Input tensor of shape :math:`(B, S, H)` / `(B, N, S, D)`.
- **value** (Tensor) - The value tensor with data type of float16 or float32.
Input tensor of shape :math:`(B, S, H)` / `(B, N, S, D)`.
- **attn_mask** (Tensor) - The attention mask tensor with data type of float16 or float32.
For each element, 0 indicates retention and 1 indicates discard. Input tensor of shape :math:`(B, 1, S, S)`.
- **padding_mask** (Tensor) - The padding mask tensor with data type of float16 or float32
- **actual_seq_lengths** (Tensor): Describe actual sequence length of each input with data type of int64.
- **actual_seq_lengths_kv** (Tensor): Describe actual sequence length of each input with data type of int64.
- **dep_scale1** (Tensor)
- **quant_scale1** (Tensor)
- **deq_scale2** (Tensor)
- **quant_scale2** (Tensor)
- **quant_offset2** (Tensor)
Outputs:
- **attention_out** (Tensor) - Input tensor of shape :math:`(B, S, H)` / `(B, N, S, D)`.
Supported Platforms:
``Ascend``
Examples:
>>> import mindspore.ops.operations.nn_ops as P
>>> from mindspore import Tensor
>>> import numpy as np
>>> B = 1
>>> N = 16
>>> S = 256
>>> D = 16
>>> query = Tensor(np.ones((B, N, S, D), dtype=np.float16))
>>> key = Tensor(np.ones((B, N, S, D), dtype=np.float16))
>>> value = Tensor(np.ones((B, N, S, D), dtype=np.float16))
>>> attn_mask = Tensor(np.ones((B, 1, S, S), dtype=np.float16))
>>> pfa = P.PromptFlashAttention(N, input_layout='BNSD')
>>> out = pfa(query, key, value, attn_mask, None, None, None, None, None, None, None, None)
>>> print(out[0].shape)
(1, 16, 256, 16)
"""
其中pre_token和next_token的意义为将一个attention_mask的左上角向右偏移next_tokens
个位置,从这个位置向右下45°画一条线;右下角向左偏移pre_tokens
个位置,向左上45°画一条线。

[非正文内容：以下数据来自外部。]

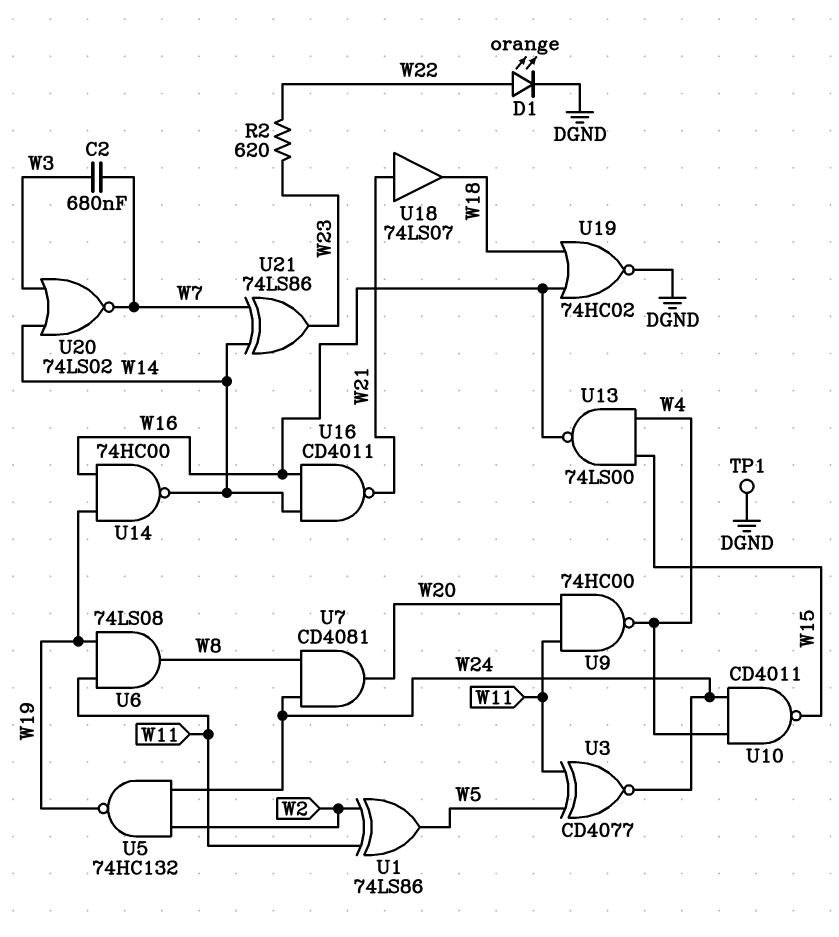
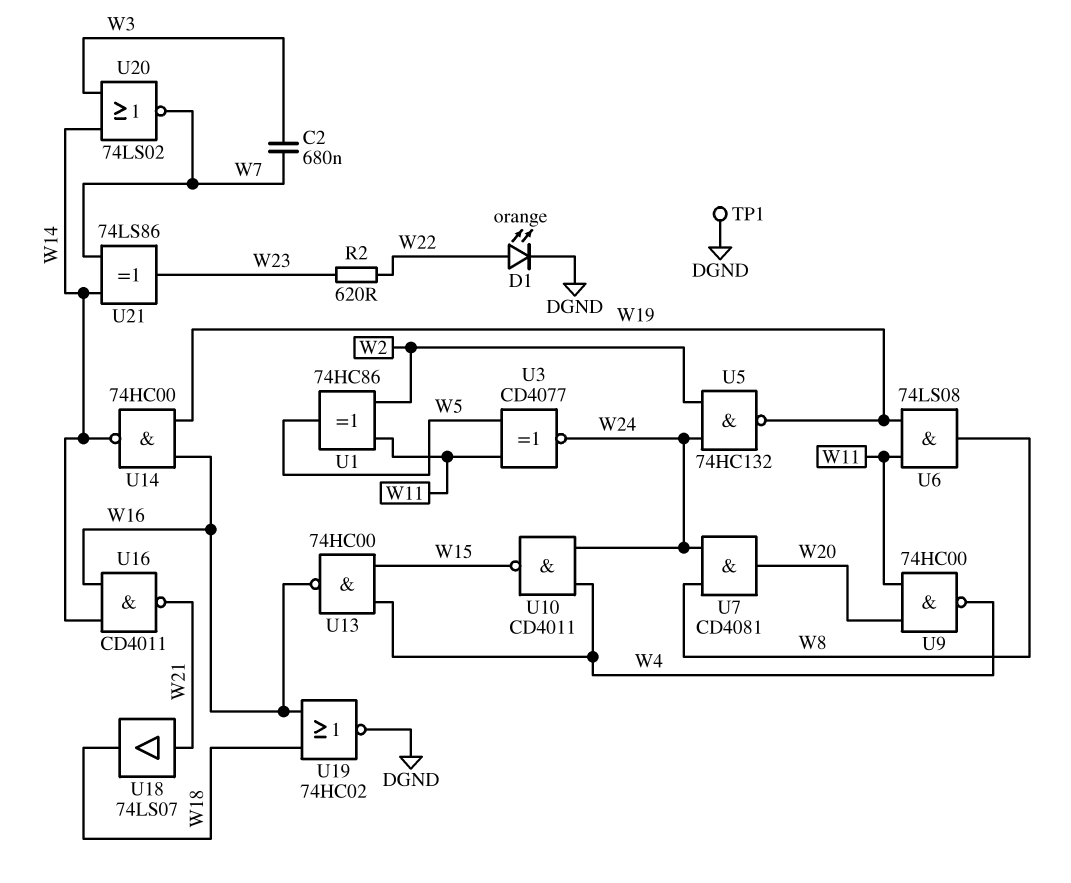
U1: XOR 74LS86 (in W2, in W11, out W5) -> XOR 74HC86 (in W2, in W11, out W5)
U13: NAND 74LS00 (in W4, in W15, out W16) -> NAND 74HC00 (in W4, in W15, out W16)

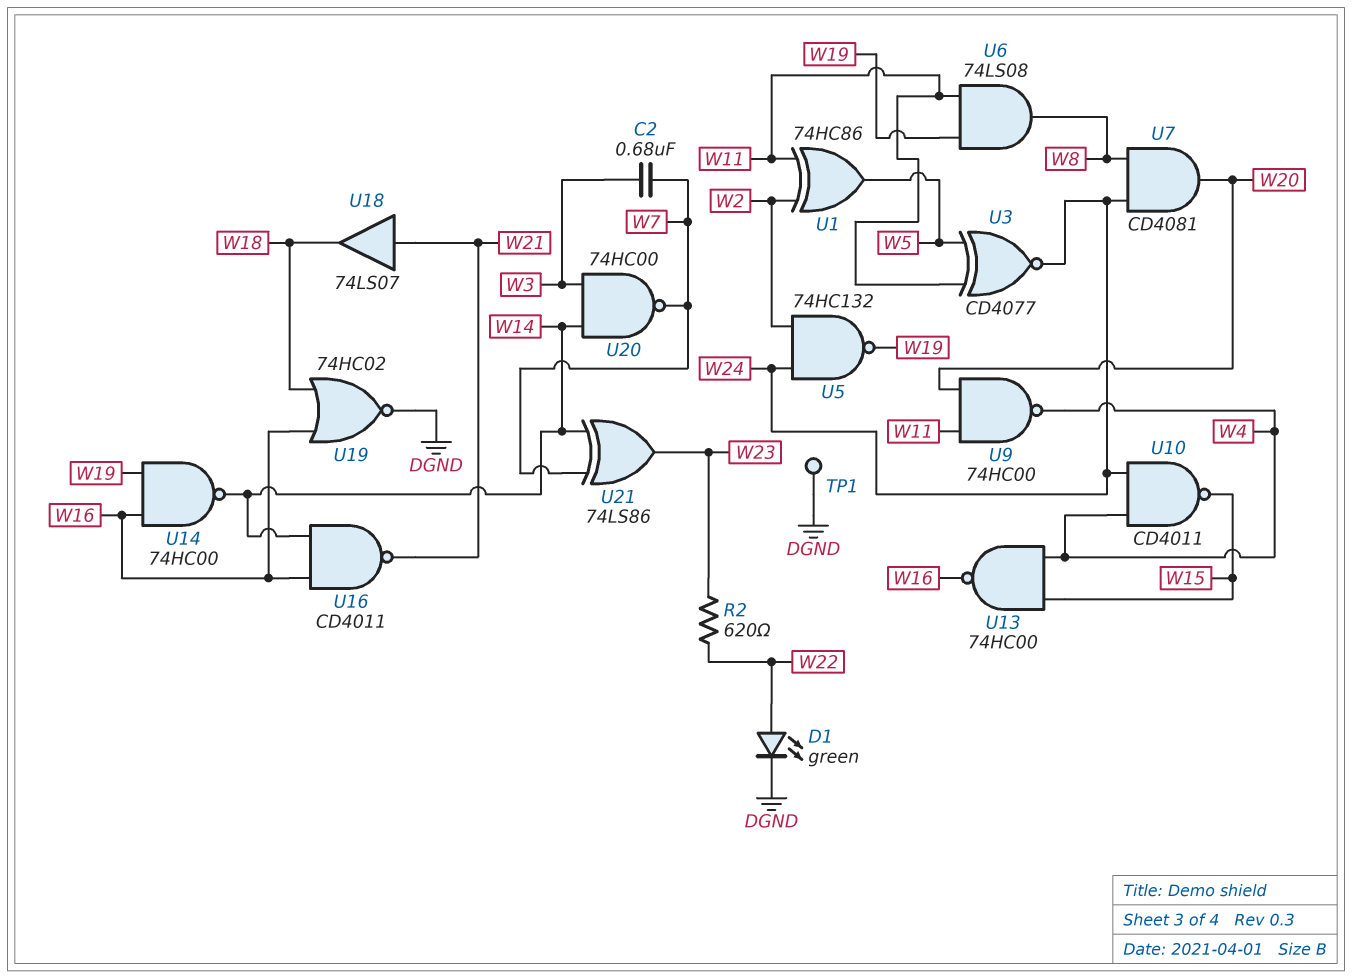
D1: LED orange (A W22, K DGND) -> LED green (A W22, K DGND)
U20: NOR 74LS02 (in W3, in W14, out W7) -> NAND 74HC00 (in W3, in W14, out W7)

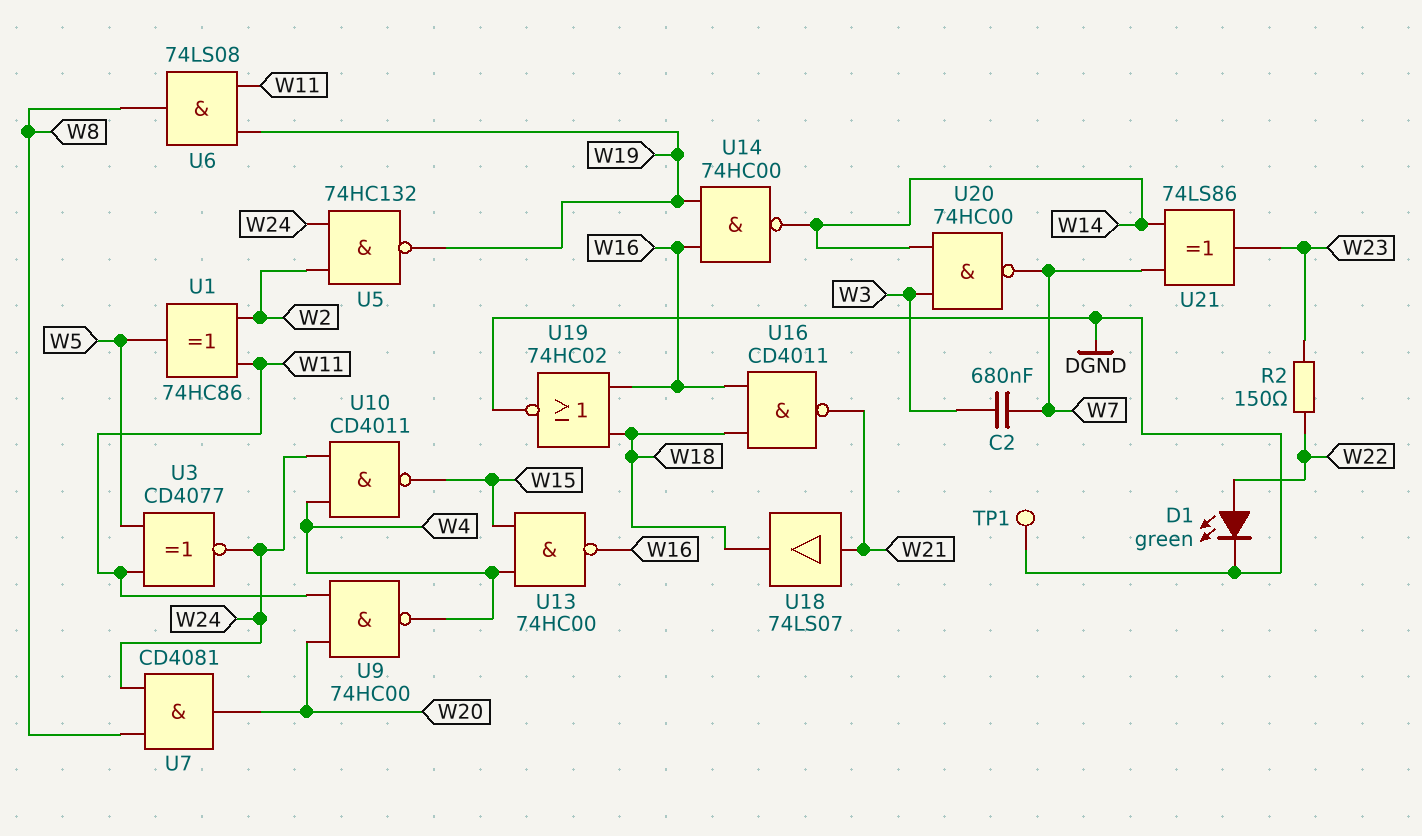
R2: 620 (W22, W23) -> 150 (W22, W23)
U16: NAND CD4011 (in W14, in W16, out W21) -> NAND CD4011 (in W16, in W18, out W21)

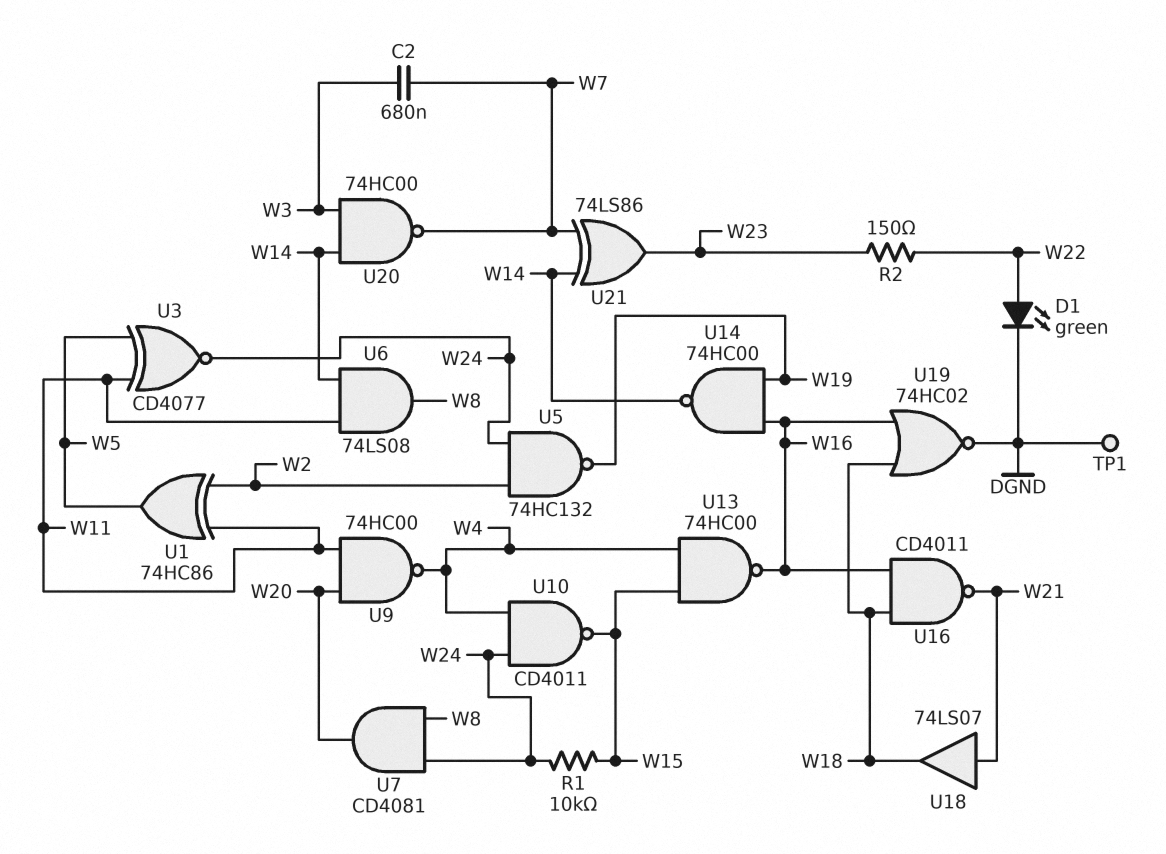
R1: none -> 10k (W15, W24)
U6: AND 74LS08 (in W11, in W19, out W8) -> AND 74LS08 (in W11, in W14, out W8)

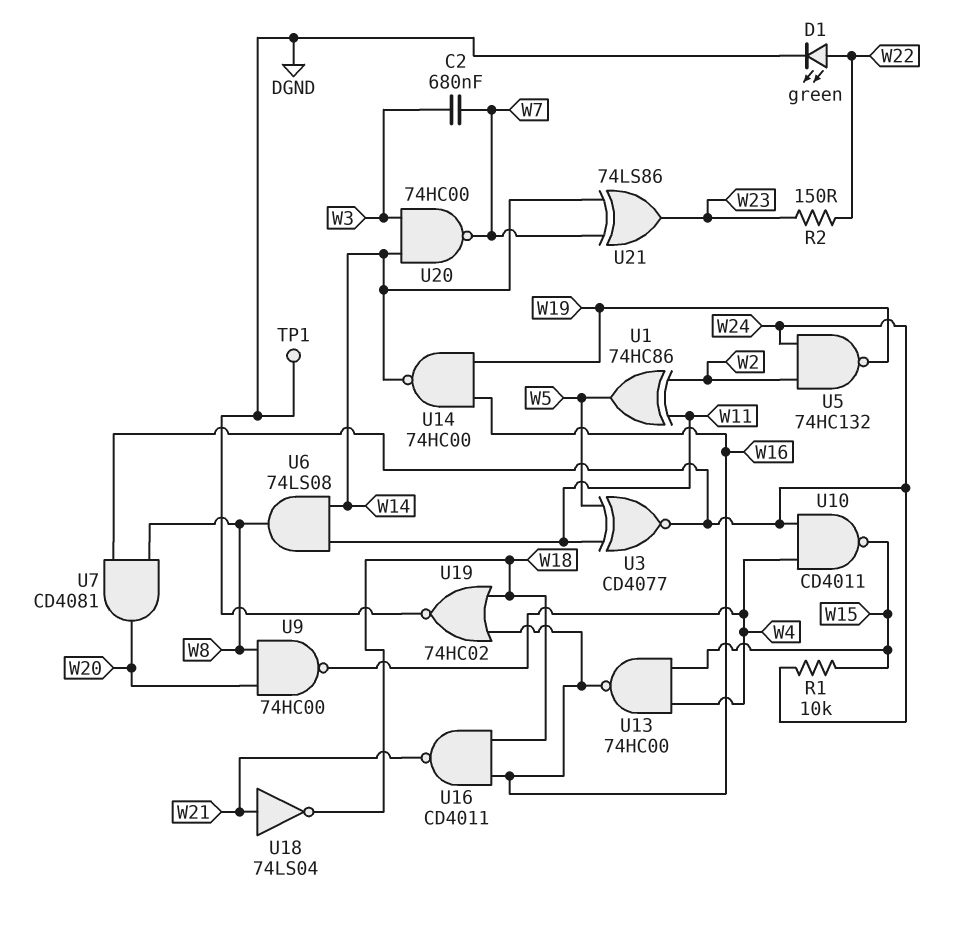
U9: NAND 74HC00 (in W11, in W20, out W4) -> NAND 74HC00 (in W8, in W20, out W4)
U18: buffer 74LS07 (in W21, out W18) -> NOT 74LS04 (in W21, out W18)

这两条线相交的位置为有效的attention_mask。其他的入参意义比较好理解,见上述API文档。
IncreFlashAttention
class IncreFlashAttention(Primitive):
r"""
The interface for fully inference.
B -- Batch size
S -- Sequence length
H -- Hidden size
.. warning::
This is an experimental API that is subject to change or deletion.
Inputs:
- **query** (Tensor) - The query tensor with data type of float16 or bfloat16.
Input tensor of shape :math:`(B, 1, H)` / :math:`(B, N, 1, D)`.
- **key** (TensorList) - The key tensor with data type of float16 or bfloat16.
Input tensor of shape :math:`(B, S, H)` / :math:`(B, N, S, D)`.
- **value** (TensorList) - The value tensor with data type of float16 or bfloat16.
Input tensor of shape :math:`(B, S, H)` / :math:`(B, N, S, D)`.
- **attn_mask** (Tensor) - The attention mask tensor with data type of float16 or bool.
Input tensor of shape :math:`(B, S)` / :math:`(B, 1, S)` / :math:`(B, 1, 1, S)`.
- **actual_seq_lengths** (Tensor) - Describe actual sequence length of each input with data type of int.
- **padding_mask** (Tensor) - The padding mask tensor with data type of float16.
- **dequant_scale1** (Tensor) - Quantitative parametor, the tensor with data type of uint64.
- **quant_scale1** (Tensor) - Quantitative parametor, the tensor with data type of float.
- **dequant_scale2** (Tensor) - Quantitative parametor, the tensor with data type of uint64.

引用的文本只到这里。